I wonder if it seems incongruent that I should be busting with empathy for the young people I work with, the ones who struggle with depression, anxiety, and all sorts of other mental illnesses and disturbances.  And yet, I can muster no such compassion for my coworker.  It seems unfair that I should have so little room for empathizing with her, and it makes me wonder why I feel this way.  This list is a compilation of reasons I cannot empathize with M:

- she says she is allergic to everything, but she frequently eats things she says she can't eat
- she doesn't answer her work email for weeks at at a time, but will respond immediately if something free is being given away
- she jingles when she walks because she wears a lot of jewellery
- she lisps when she talks because she is lying (that's patently ridiculous)
- she always applies to go to professional development opportunities that will get her out of being at work
- she does not respond to students' requests for appointments
- she claims to care very much about her career in spite of being terrible at it
- she claims to care very much about being part of a "team" although she does not contribute
- she takes credit for other people's work
- she brings in student counsellors to take on her work
- she does not supervise her student counsellors 
- she complains about being very busy all the time although she spends her whole day with her door shut, not seeing students
- she leaves her paperwork for others to do when she falls behind and then calls in sick
- she seems very very very very happy and seems to have no idea how much she sucks

That's not a comprehensive list by an means but it covers the most important things.  When I look at the list I realize it's largely the last item that makes me unable to care about her apparent mental illness.  It's her apparent lack of awareness that her actions impact others.  The way she seems so pleased with herself and seems to think she's quite wonderful.  It really rankles.  Why?
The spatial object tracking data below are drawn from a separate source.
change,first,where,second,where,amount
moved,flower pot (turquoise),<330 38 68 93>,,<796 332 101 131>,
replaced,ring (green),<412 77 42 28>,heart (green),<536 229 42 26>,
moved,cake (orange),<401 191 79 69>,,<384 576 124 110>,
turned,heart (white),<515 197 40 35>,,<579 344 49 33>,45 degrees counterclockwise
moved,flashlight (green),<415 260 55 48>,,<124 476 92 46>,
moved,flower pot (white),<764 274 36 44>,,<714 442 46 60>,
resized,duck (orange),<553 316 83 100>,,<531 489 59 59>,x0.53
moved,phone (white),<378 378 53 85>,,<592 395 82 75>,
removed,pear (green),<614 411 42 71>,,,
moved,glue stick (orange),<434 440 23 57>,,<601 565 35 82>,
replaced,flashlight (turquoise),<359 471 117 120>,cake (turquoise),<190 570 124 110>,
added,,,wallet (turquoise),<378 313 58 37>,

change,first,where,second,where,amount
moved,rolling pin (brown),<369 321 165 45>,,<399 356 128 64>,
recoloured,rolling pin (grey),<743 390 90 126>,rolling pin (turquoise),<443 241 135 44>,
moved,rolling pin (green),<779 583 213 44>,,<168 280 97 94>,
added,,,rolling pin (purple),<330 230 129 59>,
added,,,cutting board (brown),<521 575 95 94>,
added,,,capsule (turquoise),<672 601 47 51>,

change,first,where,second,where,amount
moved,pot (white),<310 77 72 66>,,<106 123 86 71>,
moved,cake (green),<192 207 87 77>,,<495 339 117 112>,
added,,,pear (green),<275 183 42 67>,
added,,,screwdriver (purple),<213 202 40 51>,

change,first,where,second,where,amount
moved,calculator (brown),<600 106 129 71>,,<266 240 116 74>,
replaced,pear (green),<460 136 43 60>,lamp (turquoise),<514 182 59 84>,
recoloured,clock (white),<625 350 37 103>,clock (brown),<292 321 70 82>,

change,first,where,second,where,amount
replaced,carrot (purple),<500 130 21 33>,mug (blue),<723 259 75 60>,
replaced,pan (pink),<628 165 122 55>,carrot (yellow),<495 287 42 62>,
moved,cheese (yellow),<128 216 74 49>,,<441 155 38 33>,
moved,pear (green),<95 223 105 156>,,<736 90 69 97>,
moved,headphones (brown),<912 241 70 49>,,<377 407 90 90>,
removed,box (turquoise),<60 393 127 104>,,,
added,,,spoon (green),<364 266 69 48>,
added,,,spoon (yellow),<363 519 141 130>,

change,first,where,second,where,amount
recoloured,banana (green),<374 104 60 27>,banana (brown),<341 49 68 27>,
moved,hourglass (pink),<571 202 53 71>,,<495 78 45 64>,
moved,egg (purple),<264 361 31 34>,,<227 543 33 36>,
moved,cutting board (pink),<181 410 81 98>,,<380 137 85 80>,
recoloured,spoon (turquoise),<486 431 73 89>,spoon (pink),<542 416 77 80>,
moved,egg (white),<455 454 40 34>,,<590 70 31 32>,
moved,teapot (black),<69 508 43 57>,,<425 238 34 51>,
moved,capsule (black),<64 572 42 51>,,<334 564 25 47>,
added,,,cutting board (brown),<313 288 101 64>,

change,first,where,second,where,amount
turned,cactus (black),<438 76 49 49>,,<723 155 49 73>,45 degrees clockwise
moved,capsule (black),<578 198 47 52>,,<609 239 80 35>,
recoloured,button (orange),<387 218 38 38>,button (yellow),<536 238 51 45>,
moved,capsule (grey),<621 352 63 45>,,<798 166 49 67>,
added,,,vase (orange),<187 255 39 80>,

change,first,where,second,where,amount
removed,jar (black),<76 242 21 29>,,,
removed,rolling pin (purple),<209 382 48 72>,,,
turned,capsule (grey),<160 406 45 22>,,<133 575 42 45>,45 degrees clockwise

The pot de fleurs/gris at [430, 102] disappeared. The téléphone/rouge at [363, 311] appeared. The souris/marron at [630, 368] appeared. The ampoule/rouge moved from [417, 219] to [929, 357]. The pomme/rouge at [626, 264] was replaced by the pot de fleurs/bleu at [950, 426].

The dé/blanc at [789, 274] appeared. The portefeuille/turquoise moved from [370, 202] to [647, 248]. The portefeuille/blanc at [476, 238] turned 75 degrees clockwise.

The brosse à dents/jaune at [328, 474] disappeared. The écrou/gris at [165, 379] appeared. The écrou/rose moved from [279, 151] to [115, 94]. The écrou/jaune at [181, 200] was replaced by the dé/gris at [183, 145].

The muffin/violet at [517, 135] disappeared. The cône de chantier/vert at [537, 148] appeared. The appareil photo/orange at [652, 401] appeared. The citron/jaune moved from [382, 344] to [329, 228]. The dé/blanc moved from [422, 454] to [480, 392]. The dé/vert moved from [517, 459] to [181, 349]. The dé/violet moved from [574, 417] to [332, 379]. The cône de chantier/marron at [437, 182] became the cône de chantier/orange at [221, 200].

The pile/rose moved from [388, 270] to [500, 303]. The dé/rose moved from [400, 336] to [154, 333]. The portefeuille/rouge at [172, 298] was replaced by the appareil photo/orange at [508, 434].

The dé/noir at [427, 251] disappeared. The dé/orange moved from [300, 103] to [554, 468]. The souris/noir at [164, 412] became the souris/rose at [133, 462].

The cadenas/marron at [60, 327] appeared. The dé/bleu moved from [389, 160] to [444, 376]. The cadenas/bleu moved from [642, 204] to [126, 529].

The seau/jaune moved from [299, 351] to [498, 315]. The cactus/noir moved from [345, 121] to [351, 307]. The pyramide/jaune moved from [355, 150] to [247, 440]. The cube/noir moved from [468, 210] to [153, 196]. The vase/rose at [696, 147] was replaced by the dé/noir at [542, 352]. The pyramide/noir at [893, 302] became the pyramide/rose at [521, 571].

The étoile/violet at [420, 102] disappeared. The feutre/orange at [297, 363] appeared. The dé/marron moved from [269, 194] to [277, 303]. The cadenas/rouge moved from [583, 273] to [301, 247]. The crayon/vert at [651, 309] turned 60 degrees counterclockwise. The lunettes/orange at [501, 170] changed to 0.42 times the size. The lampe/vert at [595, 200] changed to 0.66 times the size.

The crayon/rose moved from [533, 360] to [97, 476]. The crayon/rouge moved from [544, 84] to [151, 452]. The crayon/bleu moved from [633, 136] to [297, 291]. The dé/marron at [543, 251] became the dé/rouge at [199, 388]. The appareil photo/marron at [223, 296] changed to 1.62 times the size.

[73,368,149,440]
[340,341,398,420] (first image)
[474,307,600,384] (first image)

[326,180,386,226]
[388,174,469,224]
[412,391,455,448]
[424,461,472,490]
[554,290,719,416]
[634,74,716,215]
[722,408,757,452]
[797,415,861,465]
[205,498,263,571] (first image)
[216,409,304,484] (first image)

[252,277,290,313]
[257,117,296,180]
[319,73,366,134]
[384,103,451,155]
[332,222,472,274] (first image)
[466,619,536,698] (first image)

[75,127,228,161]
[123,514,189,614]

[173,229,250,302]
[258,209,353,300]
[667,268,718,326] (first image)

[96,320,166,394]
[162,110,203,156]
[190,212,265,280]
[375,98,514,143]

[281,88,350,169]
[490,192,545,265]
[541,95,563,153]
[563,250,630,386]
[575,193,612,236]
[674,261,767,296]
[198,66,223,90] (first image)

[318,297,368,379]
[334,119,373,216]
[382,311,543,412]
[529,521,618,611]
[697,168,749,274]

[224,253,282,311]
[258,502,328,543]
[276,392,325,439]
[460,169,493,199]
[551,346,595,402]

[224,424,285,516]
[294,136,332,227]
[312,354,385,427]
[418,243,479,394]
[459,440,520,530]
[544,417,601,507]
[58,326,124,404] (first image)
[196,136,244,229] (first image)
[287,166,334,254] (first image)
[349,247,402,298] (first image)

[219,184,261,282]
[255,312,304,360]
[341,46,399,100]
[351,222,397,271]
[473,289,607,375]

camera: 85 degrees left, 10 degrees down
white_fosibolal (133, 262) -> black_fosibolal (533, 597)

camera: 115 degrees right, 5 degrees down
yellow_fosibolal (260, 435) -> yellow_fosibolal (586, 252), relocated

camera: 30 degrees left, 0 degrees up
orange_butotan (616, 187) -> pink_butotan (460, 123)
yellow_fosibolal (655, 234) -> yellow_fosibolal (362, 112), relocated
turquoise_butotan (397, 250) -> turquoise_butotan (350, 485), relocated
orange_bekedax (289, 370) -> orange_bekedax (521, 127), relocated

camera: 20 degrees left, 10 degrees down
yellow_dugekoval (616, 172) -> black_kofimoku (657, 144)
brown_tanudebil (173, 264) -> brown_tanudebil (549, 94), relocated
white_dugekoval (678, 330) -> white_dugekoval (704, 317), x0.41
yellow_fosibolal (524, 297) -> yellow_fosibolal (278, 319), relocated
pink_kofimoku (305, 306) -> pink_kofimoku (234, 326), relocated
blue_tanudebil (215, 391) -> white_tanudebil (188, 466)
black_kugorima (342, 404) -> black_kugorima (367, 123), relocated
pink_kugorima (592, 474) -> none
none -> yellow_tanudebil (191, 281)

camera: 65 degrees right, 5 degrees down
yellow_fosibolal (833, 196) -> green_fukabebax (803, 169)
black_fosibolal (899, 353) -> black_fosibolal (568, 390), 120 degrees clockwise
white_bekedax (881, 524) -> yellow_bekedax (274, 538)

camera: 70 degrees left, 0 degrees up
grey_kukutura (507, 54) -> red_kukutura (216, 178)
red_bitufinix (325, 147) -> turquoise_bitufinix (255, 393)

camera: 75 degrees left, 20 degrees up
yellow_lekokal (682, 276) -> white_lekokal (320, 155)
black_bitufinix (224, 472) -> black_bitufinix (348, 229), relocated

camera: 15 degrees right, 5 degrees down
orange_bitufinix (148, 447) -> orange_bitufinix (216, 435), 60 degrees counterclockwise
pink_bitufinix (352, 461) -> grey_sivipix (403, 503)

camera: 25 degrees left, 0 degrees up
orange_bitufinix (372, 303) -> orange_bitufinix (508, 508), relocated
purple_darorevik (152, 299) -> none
Maybe it's because I ask myself at least a hundred times a day if I'm doing a good enough job.  Maybe it's because I am oversensitive to how my actions impact other people.  It's something to do with these facts, absolutely.

I'm too irritated to feel sorry for her, even though obviously something is wrong with her.  And that's the problem with invisible illnesses; maybe the more "normal" a person appears to be, the less room there is to tolerate something less.  Maybe that's it.

Or maybe it's the lisping and jingling.  I really hate that.


Friday, June 09, 2017


Today M called in to say she is going on an extended medical leave, for "several months".  M goes on a medical leave every year so this was not very surprising, but the timing is suspect.  She is in some trouble.  She has been making some unethical decisions, and some downright stupid decisions.  She spends the better part of most days with her office door shut, and what she is doing behind that door is anyone's guess.  We know she isn't doing her paperwork or seeing any students, because the complaints don't stop.  But now people from HR are involved.

I hope she won't be back, and that's my honest truth.


Thursday, June 08, 2017

right after the forecast

My principal encouraged me to apply for the position of Department Head for next year.  She said she would advocate for that to happen in spite of the fact that the other guy has more experience.  This was an interesting conversation.  Her vision and mine are very closely aligned, which would, at one time, have alarmed me.  But now I see things from a different perspective because I have been working so much more closely with the admin team.  This leaves me with a difficult conversation to have with N about the fact that I will be applying for a job he sees as his.


There are only sixteen work days until summer.